How do you recommend that a beginner start learning wine? How about collecting?
There are so many great outlets, whether it's buying a simple book, or?really the best way is to consume different sorts of wine; go out and order something different than you normally drink, educate yourself about a different grape variety or place of origin. In the Atlanta community, there are so many great sommeliers right now—we've got five or six advanced sommeliers in the city and one master sommelier—go out and get to know these great wine professionals. There are also a lot of great classes, whether through the Court of Master Sommeliers, Society of Wine Educators, or the Wine and Spirit Education Trust—a lot of these programs have tiers for people just trying to learn more about wine. The single best online resource is the website for the Guild of Sommeliers.

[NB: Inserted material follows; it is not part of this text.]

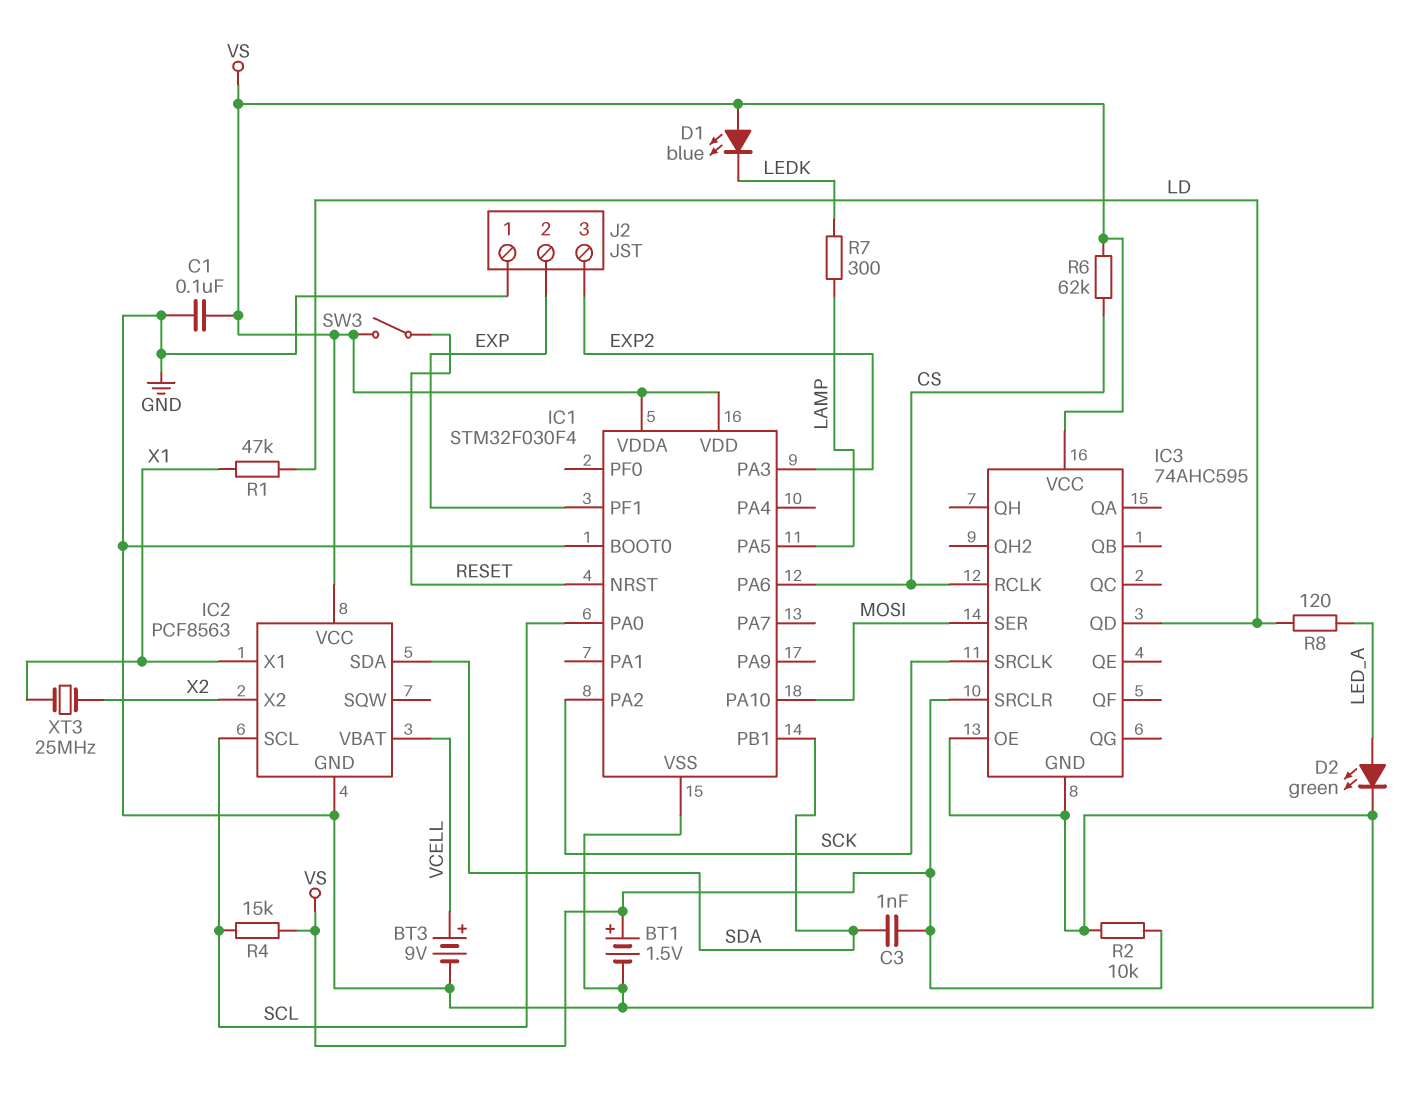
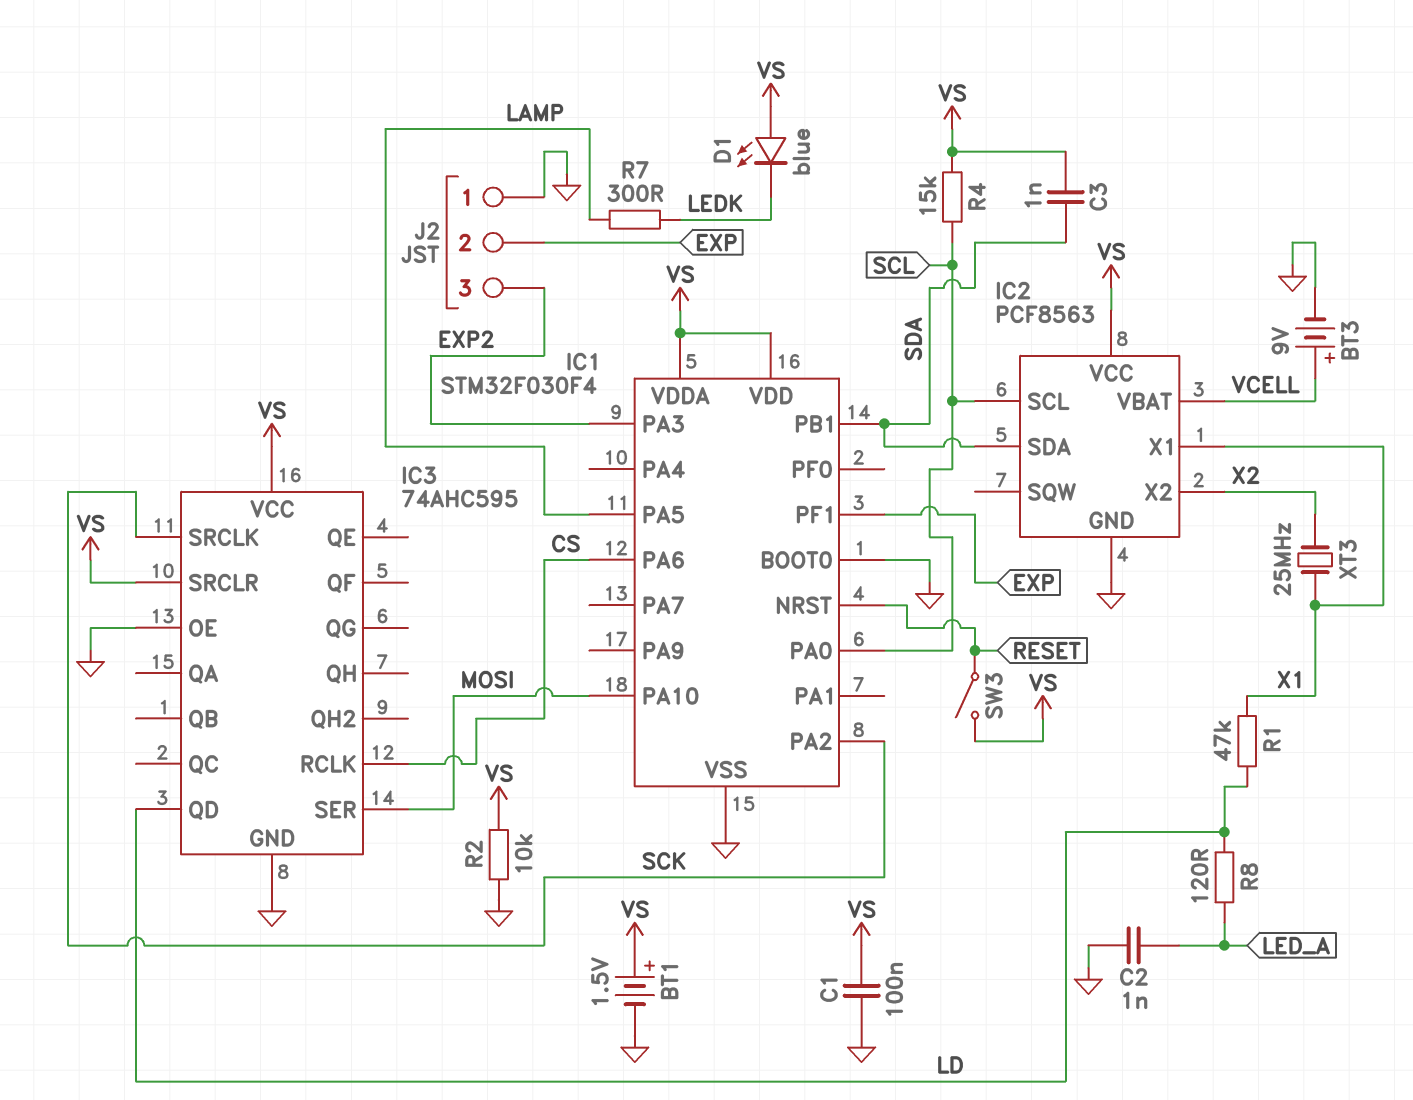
C2: none -> 1nF (GND, LED_A)
D2: LED green (A LED_A, K GND) -> none
R6: 62k (CS, VS) -> none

Do you have a fave budget-friendly bottle? What would you suggest pairing with it?
You don't have to spend a lot of money to enjoy a really nice bottle. I don't have a specific go-to producer, but there are definitely varietals that always over-deliver for their price. I'm a Grüner Veltliner fiend—the great white grape of Austria. Most of the producers are super quality-minded and most them are under $20 a bottle. It's a great, refreshing, different bottle of wine you can enjoy in our warm climate of Atlanta. The great thing about Grüner is it goes with a lot of different foods—shellfish, oysters, any sort of seafood/nice piece of fish you're cooking—really, it goes with everything.

What's your favorite beverage to drink when you're not sampling wines?
If it's non-alcoholic, I should be the endorser of Coca-Cola for Atlanta. I'm addicted to Coca-Cola—I don't drink coffee, tea or milk, but I'm very Atlantan in that Coca-Cola is my drink of choice. Alcoholic beverages besides wine, I'd say Sazerac and Pimm's Cups are probably my two favorite cocktails.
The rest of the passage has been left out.